-
Notifications
You must be signed in to change notification settings - Fork 1
Font Subsetting
modern-pdf-lib v0.15.1 — added in v0.12.0
Font subsetting is the process of stripping all glyph outlines that are not actually used in a document from the embedded font program. For a large CJK font this can be the difference between a 10 MB PDF and a 50 KB one for a document that draws only five characters. Subsetting is on by default and requires no configuration.
The subsetter lives in src/assets/font/ttfSubset.ts and operates entirely on
raw Uint8Array data — no Node.js Buffer, no filesystem access.
TrueType fonts begin with an offset table followed by a sequence of 16-byte
table records. The subsetter reads the number of tables from byte offset 4,
then iterates the records to build a Map<tag, { offset, length }>:
Offset table header (12 bytes)
sfVersion numTables searchRange entrySelector rangeShift
Table directory (numTables × 16 bytes each)
tag[4] checkSum offset length
The four tables required for subsetting are head, loca, maxp, and glyf.
If any of these are missing the font is not a TrueType outline font and the
bytes are returned unchanged.
The loca table maps each glyph ID to a byte range within the glyf table.
It exists in two formats:
head.indexToLocFormat |
Entry size | Max glyf size |
|---|---|---|
0 (short) |
2 bytes × 2 | 131,070 bytes |
1 (long) |
4 bytes | 4 GB |
The subsetter reads numGlyphs + 1 offsets, producing a closed interval
[locaOffsets[gid], locaOffsets[gid+1]) for each glyph.

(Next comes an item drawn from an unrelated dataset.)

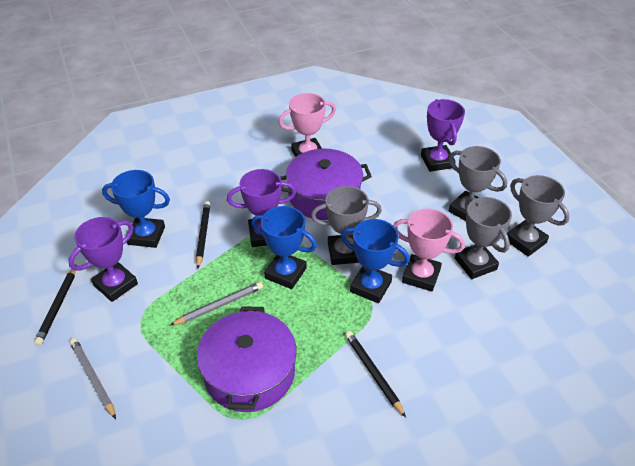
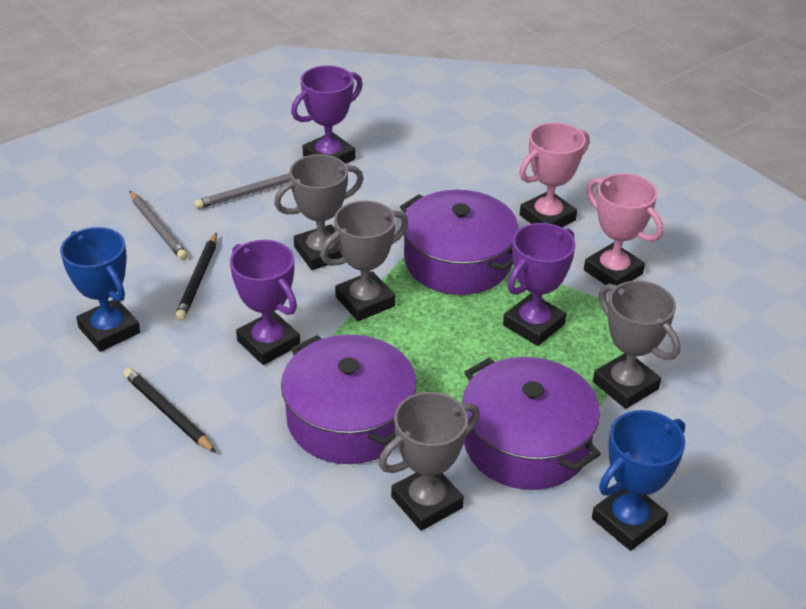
black pencil: 3 -> 2
blue trophy: 3 -> 2
purple pot: 2 -> 3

Simple glyphs contain their own contours. Composite glyphs (e.g. accented
letters built from base character + diacritic) reference other glyphs via
component records. The subsetter scans every retained glyph for the MORE_COMPONENTS
flag and recursively adds referenced component IDs to the retained set:
// composite glyph flag bits (TrueType spec)

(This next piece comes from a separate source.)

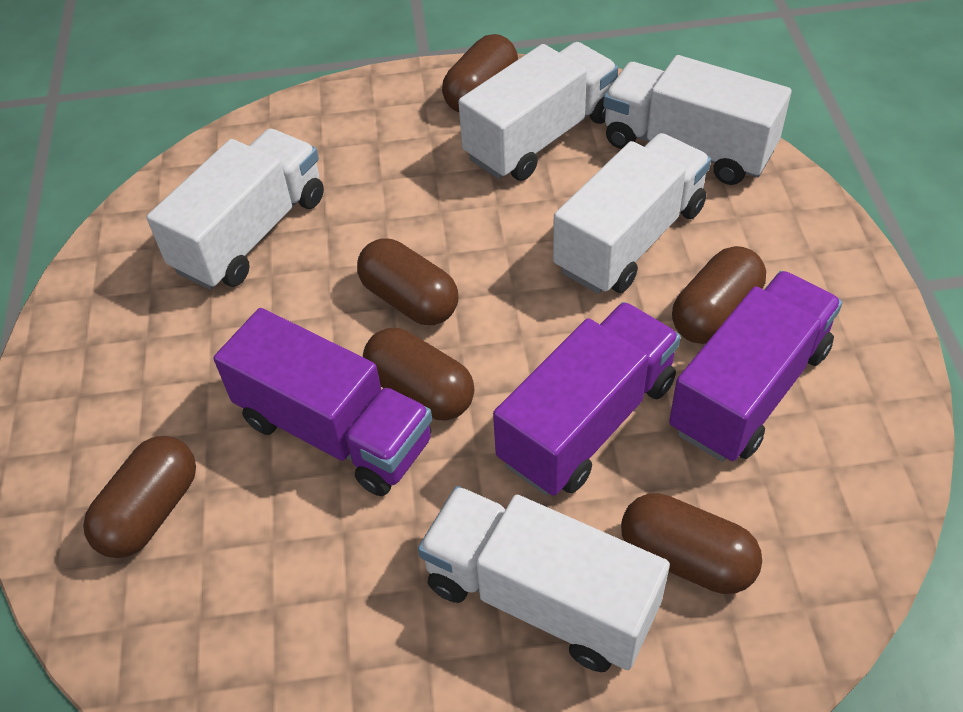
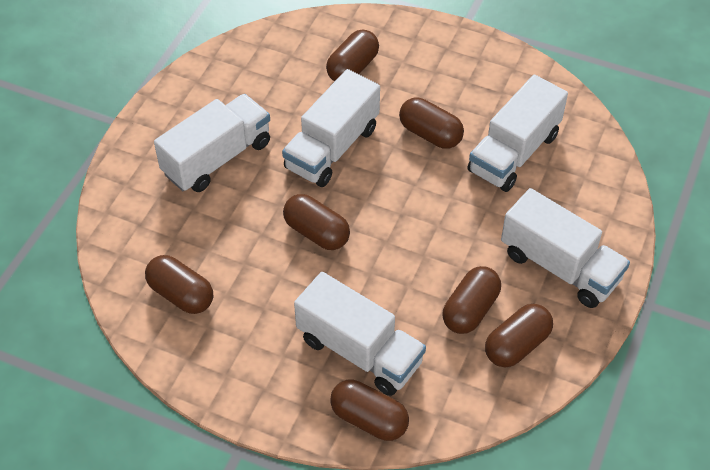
brown capsule: 6 -> 7
purple truck: 3 -> 0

const ARG_1_AND_2_ARE_WORDS = 0x0001; // argument size
const WE_HAVE_A_SCALE = 0x0008; // 1 × F2Dot14 transform
const MORE_COMPONENTS = 0x0020; // another component follows
const WE_HAVE_AN_X_AND_Y_SCALE = 0x0040; // 2 × F2Dot14
const WE_HAVE_A_TWO_BY_TWO = 0x0080; // 4 × F2Dot14 (matrix)This resolution is transitive: a composite that references another composite will pull in all of its components as well.
Two passes over the glyph range:
- Calculate size — sum the byte lengths of retained glyphs, each 2-byte aligned.
-
Copy data — copy retained glyph bytes into a new
Uint8Array; unused glyph slots get a zero-length entry (theirlocaoffset equals the next glyph's offset).
Crucially, glyph IDs are not renumbered. Every slot 0 … numGlyphs-1
is present in the output; unused slots simply have no data. This means the
existing CIDToGIDMap /Identity encoding (CID = GID) continues to work
without any changes to the PDF embedding pipeline.
New offsets are written for all numGlyphs + 1 entries. The subsetter
chooses short format when the total glyf size fits within 131,070 bytes
and updates head.indexToLocFormat accordingly.
All original tables are copied into the output font in a canonical order.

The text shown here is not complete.